Projet avant-gardiste made in France, My Jazzy Child est un véritable moteur à explosion capable de délivrer trente idées à la seconde. Une leçon de jonglage sans effort apparent entre la singularité de Robert Wyatt et l’intemporalité de Parsley Sound.


Qu’il est bon de savoir qu’on peut compter sur quelques artistes français pour nous offrir de nouvelles perspectives sensorielles ! Lorsque l’Angleterre est trop occupée à produire à la chaîne de bien mièvres groupes garage rock et autres albums électro d’une fadeur insupportable, il suffit de traverser la manche pour accéder à une oasis de nouvelles émotions.

Parmi ces aventuriers du nouveau son et autres défricheurs d’abîmes, le label Active suspension peut se vanter d’avoir dans ses rangs des musiciens passionnants et passionnés, qui n’hésitent pas à échanger leurs expériences entre eux pour explorer bien souvent des territoires sauvages, où aucun terrien n’a encore mis les pieds (bon, j’exagère, mais si peu!). A l’instar du label Temporary Residence aux Etats Unis, c’est ce mélange entre musiciens issus du rock indépendant et bidouilleurs électro influencés par l’institution WARP qui semble le mieux habilité actuellement à pousser quelques barrières et nous offrir une matière vierge.

Damien Mingus fait partie de ce consensus tricolore. Ce jeune parisien familier de la scène indépendante parisienne a de la suite dans les idées. Non content d’être l’un des initiateurs du label Evènement, c’est aussi un multi-instrumentiste inspiré et convoité, déjà remarqué chez Encre et autour de quelques signatures chez Active Suspension. Avec déjà deux albums de My jazzy child distribués sur sa propre structure, Sada Soul inaugure un premier long format pour Clapping music (extension d’active suspension)et de nouvelles aspirations musicales.

A la base projet instrumental, Sada Soul, titre en hommage à l’héroïne du classique du cinéma asiatique l’Empire des Sens, est aussi le premier album chanté de Damien Mingus – ce qui forcément inclue un champ d’expérimentation plus pop qu’à l’accoutumée. La dimension electro se fait plus discrète que sur les travaux précédents et laisse l’espace vacant aux instruments vintage.

On reste désarçonné par cette étrange mixture d’éléments empruntés au jazz et la pop noisy, un peu comme la première fois où l’on a posé son oreille sur Rock Bottom : cette étrange saveur intemporelle qui mélange du vieux et du neuf pour mieux nous déboussoler.

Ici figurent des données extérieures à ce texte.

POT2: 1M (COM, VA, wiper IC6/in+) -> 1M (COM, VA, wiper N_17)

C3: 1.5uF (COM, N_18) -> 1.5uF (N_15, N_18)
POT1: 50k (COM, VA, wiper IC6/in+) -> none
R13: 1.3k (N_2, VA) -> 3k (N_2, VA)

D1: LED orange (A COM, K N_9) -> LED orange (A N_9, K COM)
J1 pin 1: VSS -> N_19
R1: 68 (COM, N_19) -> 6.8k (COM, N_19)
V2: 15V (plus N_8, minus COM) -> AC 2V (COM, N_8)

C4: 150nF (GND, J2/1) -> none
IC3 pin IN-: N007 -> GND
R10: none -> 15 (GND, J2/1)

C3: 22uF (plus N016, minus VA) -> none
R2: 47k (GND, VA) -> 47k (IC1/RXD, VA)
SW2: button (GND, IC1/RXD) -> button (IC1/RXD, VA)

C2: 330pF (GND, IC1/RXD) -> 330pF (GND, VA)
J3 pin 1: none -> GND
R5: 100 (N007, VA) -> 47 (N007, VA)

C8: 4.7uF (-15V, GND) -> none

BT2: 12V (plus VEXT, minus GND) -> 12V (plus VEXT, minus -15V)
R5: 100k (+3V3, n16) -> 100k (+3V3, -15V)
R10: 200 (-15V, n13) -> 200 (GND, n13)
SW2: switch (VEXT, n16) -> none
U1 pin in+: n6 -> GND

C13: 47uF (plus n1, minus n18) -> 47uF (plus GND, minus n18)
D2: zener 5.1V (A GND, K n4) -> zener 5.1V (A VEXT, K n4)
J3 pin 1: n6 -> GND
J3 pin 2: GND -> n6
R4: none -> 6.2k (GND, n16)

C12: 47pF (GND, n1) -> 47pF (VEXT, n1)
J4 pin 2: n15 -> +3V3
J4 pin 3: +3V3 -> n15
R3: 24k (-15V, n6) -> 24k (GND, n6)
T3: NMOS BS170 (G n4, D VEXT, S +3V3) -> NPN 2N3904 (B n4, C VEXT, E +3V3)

Et tout comme le chef-d’oeuvre de Robert Wyatt, toutes les rêgles sont ici transgressées et appellent à de nouveaux réflexes. Heureusement, on n’est pas trop rouillé pour réveiller nos sens, car Parsley Sound était justement parvenu à nous gratifier d’un pareil bijou le mois dernier. A croire que c’était un jour de pleine lune.

Sada Soul nous bouscule, nous prend à contre-courant et nous intrigue. « Whatever you do », le premier titre, hypnotise avec ses coeurs pop hésitants, rappelant Syd Barrett et The Movietone. « Morfler » évoque une musique tribale transportée par un larsen de guitare incontrôlable. La fois d’après, tout est remis en question avec « Shame on You, I love you », une sorte de délire psychédélique jumelé à une démo des Neptunes.
Tout fourmille ici d’univers étranges faisant directement référence à l’enfance comme sur « Electrique » ou sur le sublime « Not too hard », jolie berceuse que l’on écoutera bordé dans notre lit pour faire de très beaux rêves.

Terrain d’expérimentation jamais soporifique, la musique de My jazzy child est dense et mystérieuse, comme un champ de blé un soir de pleine lune. Il faut s’y plonger plusieurs fois pour essayer de découvrir ses secrets, sans jamais vraiment y aboutir. Un disque qui s’apprivoise, mais qui ne sera pas relégué au placard avant…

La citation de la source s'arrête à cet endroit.